Das klingt nach Dystopie, wäre aber nur eine fortgeschriebene Tendenz. Sie steht quer zum Wesen von Kunst. Große Werke erfüllen nicht unseren Wunsch nach Harmonie und Seelenfrieden. Sie rütteln auf, irritieren und bewegen, auf immer neue, fruchtbare Weise. Durch sie verlassen wir das Museum, Theater oder Konzert als andere, bewusstere Menschen. Besenrein und keimfrei ist Kunst einfach nicht zu haben. Künstler sind Menschen, die durch ihre Arbeit die „Dämonen im Herzen“ bändigen, wie Trakl schrieb. Der Blick in den Abgrund macht aus ihnen keine besseren Menschen, oft genug im Gegenteil. Aber das Werk erhebt sich über den Schöpfer. Es ist autonom, sagt uns viel mehr und anderes, als der Künstler im Alltag so alles gesagt und getan hat.

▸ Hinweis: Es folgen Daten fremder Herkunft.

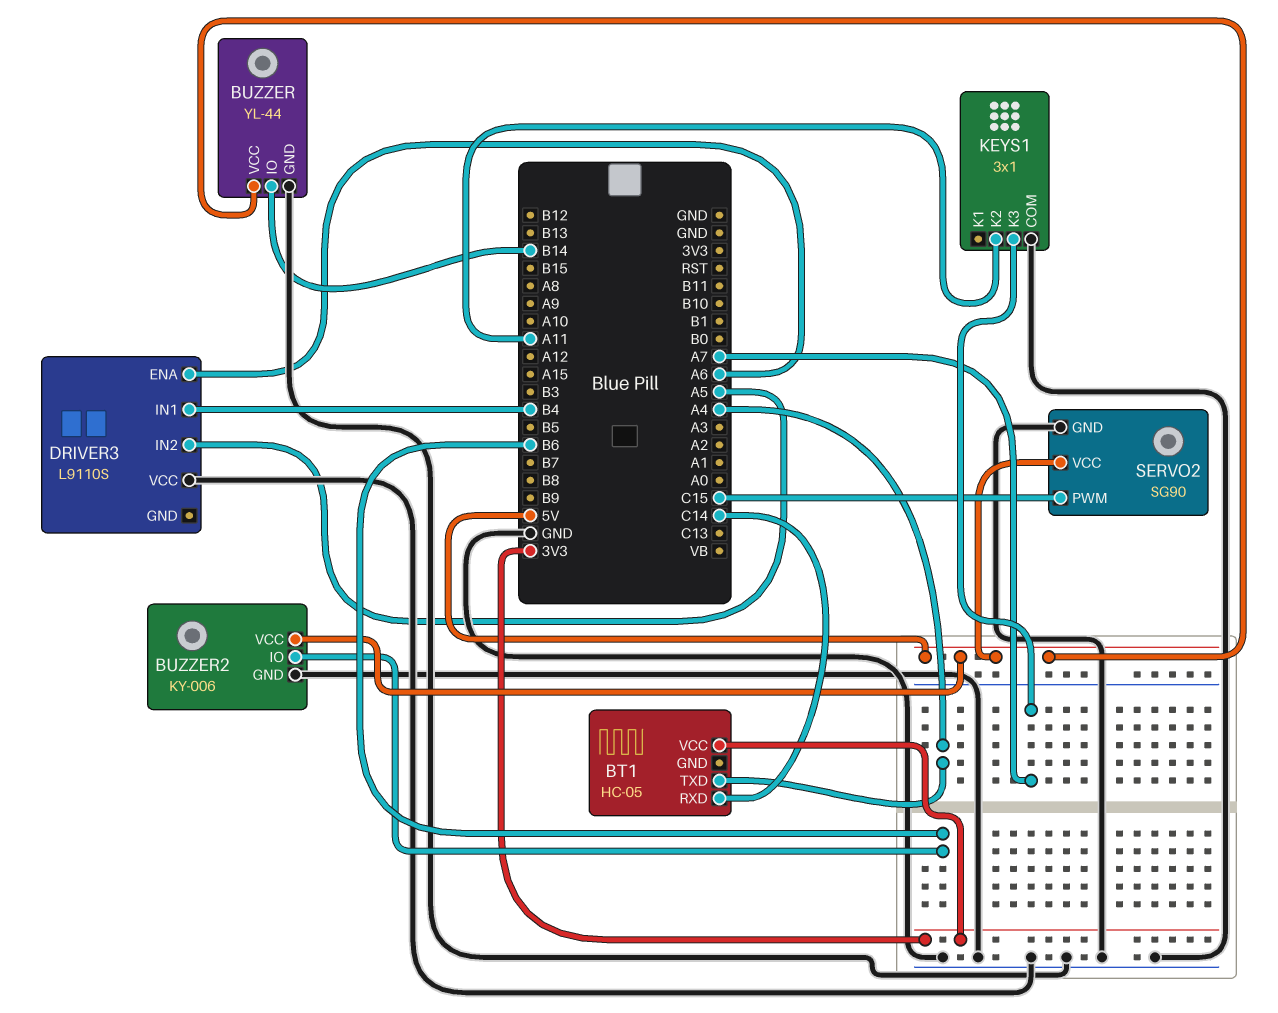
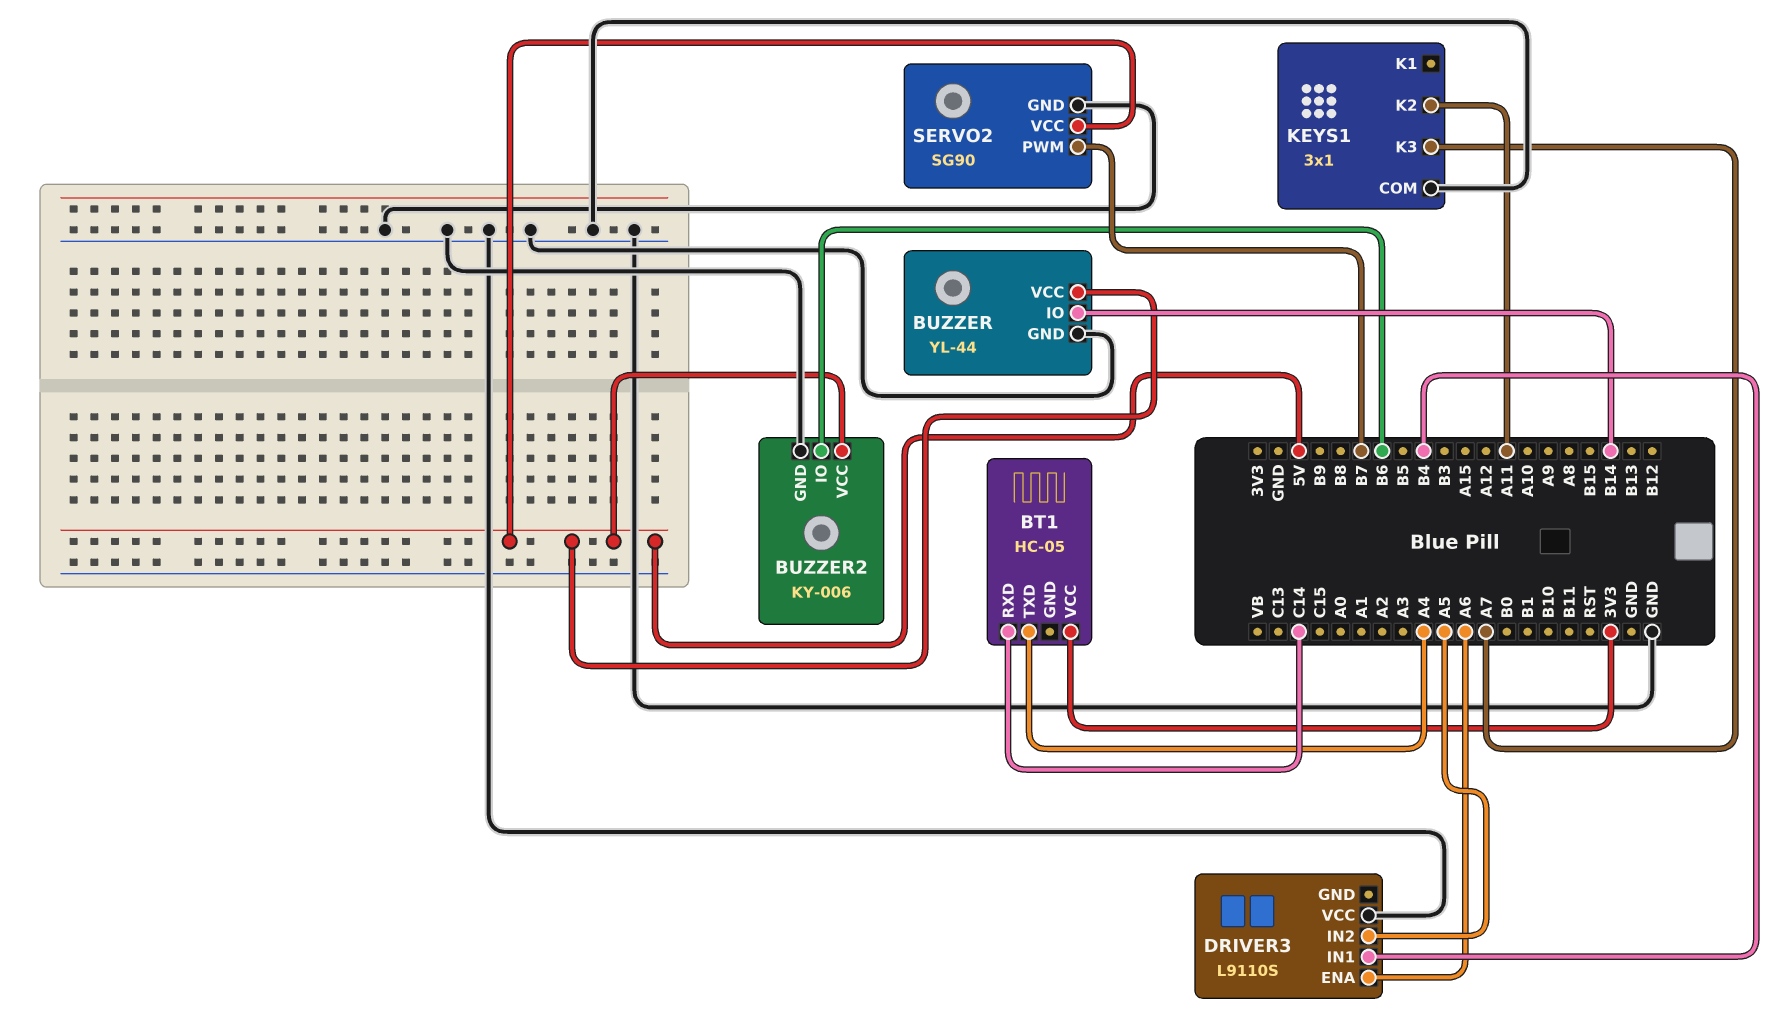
SERVO2 pin PWM: C15 -> B7

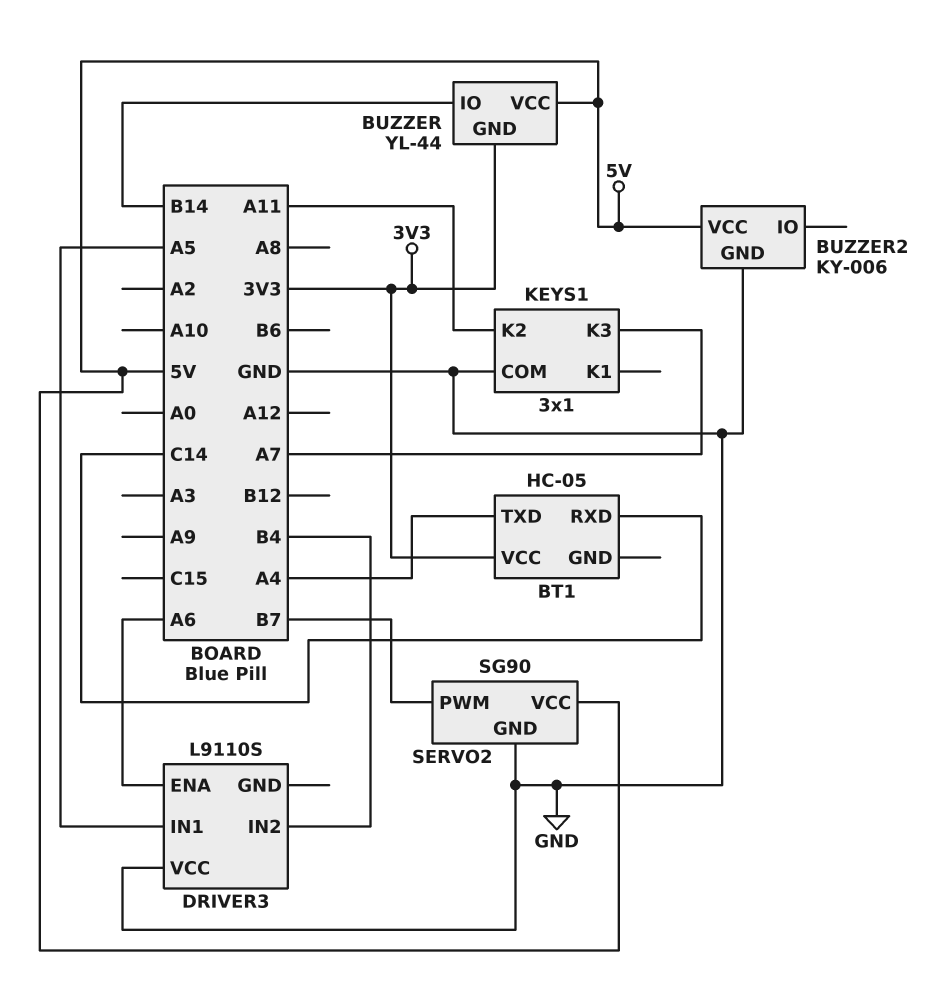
BUZZER pin GND: GND -> 3V3
BUZZER2 pin IO: B6 -> none
DRIVER3 pin IN1: B4 -> A5
DRIVER3 pin IN2: A5 -> B4

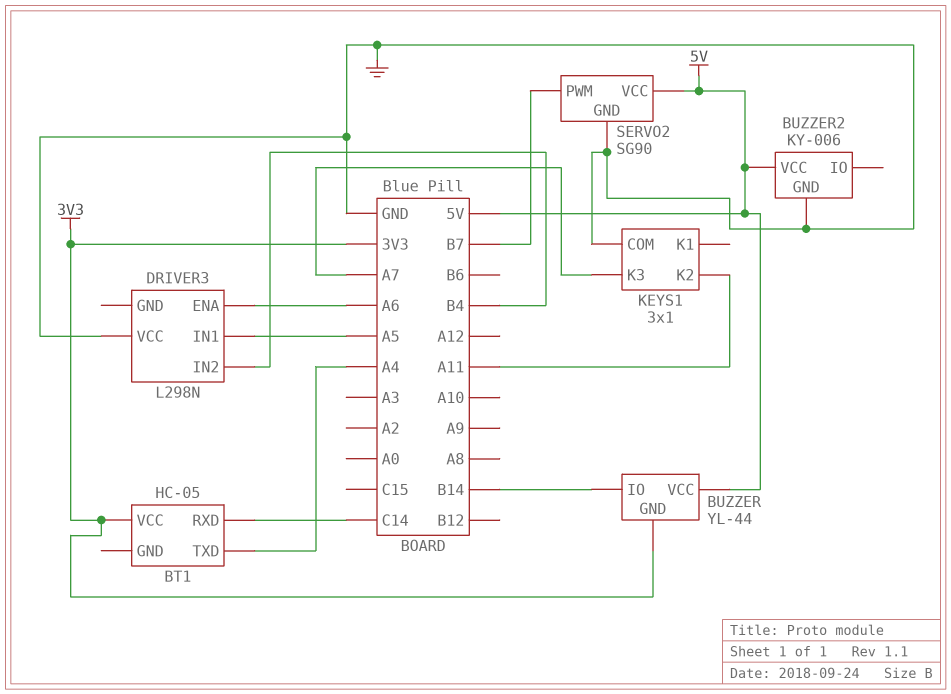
DRIVER3: L9110S -> L298N

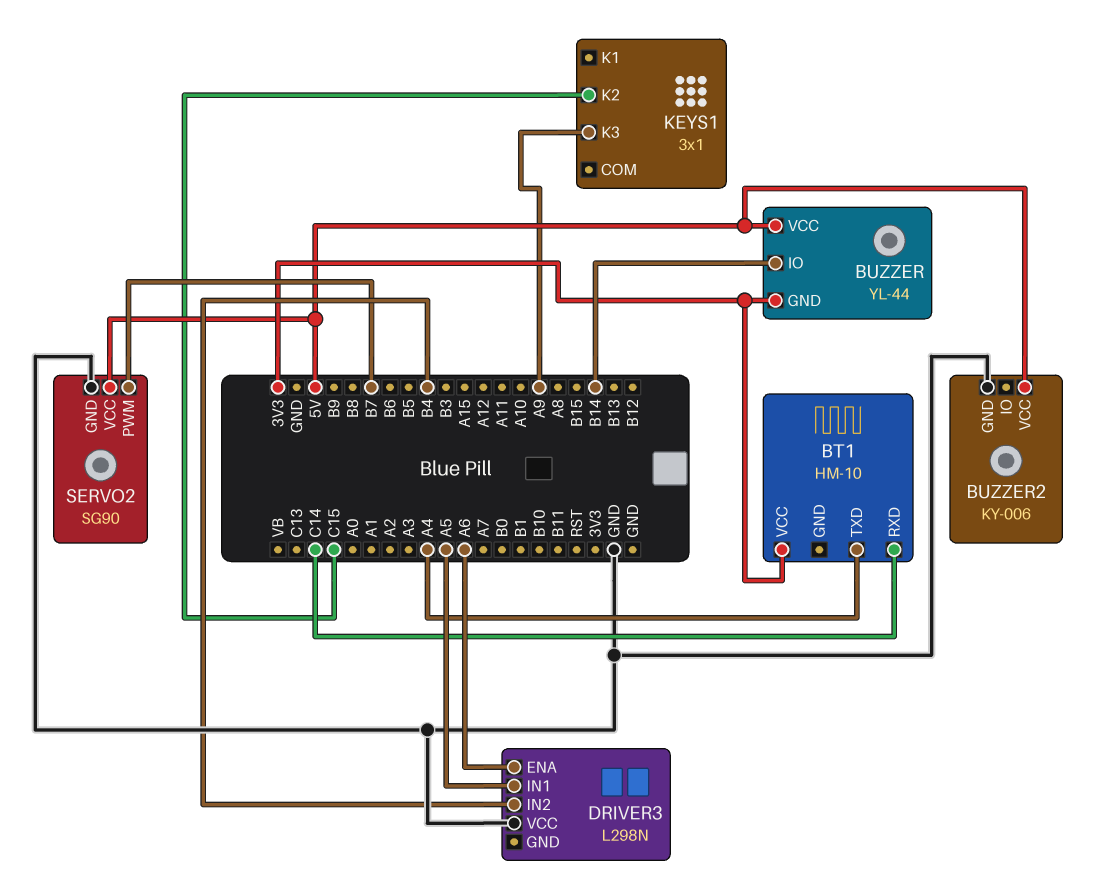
BT1: HC-05 -> HM-10
KEYS1 pin COM: GND -> none
KEYS1 pin K2: A11 -> C15
KEYS1 pin K3: A7 -> A9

Miese Gestalten können höchste Kunst schaffen: Mit dieser Ambivalenz muss eine reife, liberale Gesellschaft leben können. Ohne zu verstecken, kaschieren und beschönigen, wie es die Nachkriegsgeneration getan hat. Nolde gehört nicht abgehängt, sondern der aufklärende Kommentar dazugehängt. Das könnte sogar – nur scheinbar paradox – seine heute allzu gefällig wirkenden Dahlien, Meereswellen und Heiligen wieder relevant machen.

Allein: Ins deutsche Kanzleramt gehört Nolde nicht. Mit ihm ist 2019 kein Staat mehr zu machen – und kein Raum zu schmücken, in dem sich eine Nation ihren Gästen präsentiert. Es geht um Selbstbild und Selbstverständnis eines Landes. Die kollektive Frage dazu ist nicht: Wo kommen wir her?, sondern: Wo wollen wir hin? Da sind Bilder eines Malers, dessen Biografie in fast paradigmatischer Weise aufzeigt, was in diesem Land im vergangenen Jahrhundert aufs Gröbste schiefgelaufen ist, einfach fehl am Platz. Merkel agierte zu verschämt, sie hätte sich erklären sollen. Aber im Grunde hat sie das Richtige getan.

Auch wenn die Suche nach Ersatz nun die Sphäre der Komik streift. Merkel wollte Schmidt-Rottluff, der ähnlich hübsch Blumen malte. Aber zu dumm: Auch dieser Maler äußerte sich antisemitisch. Also bleiben die Wände des Arbeitszimmers vorerst leer. Kanzlerin mit Rautenhand vor blendend weißer Wand: fast schon ein Kunstwerk.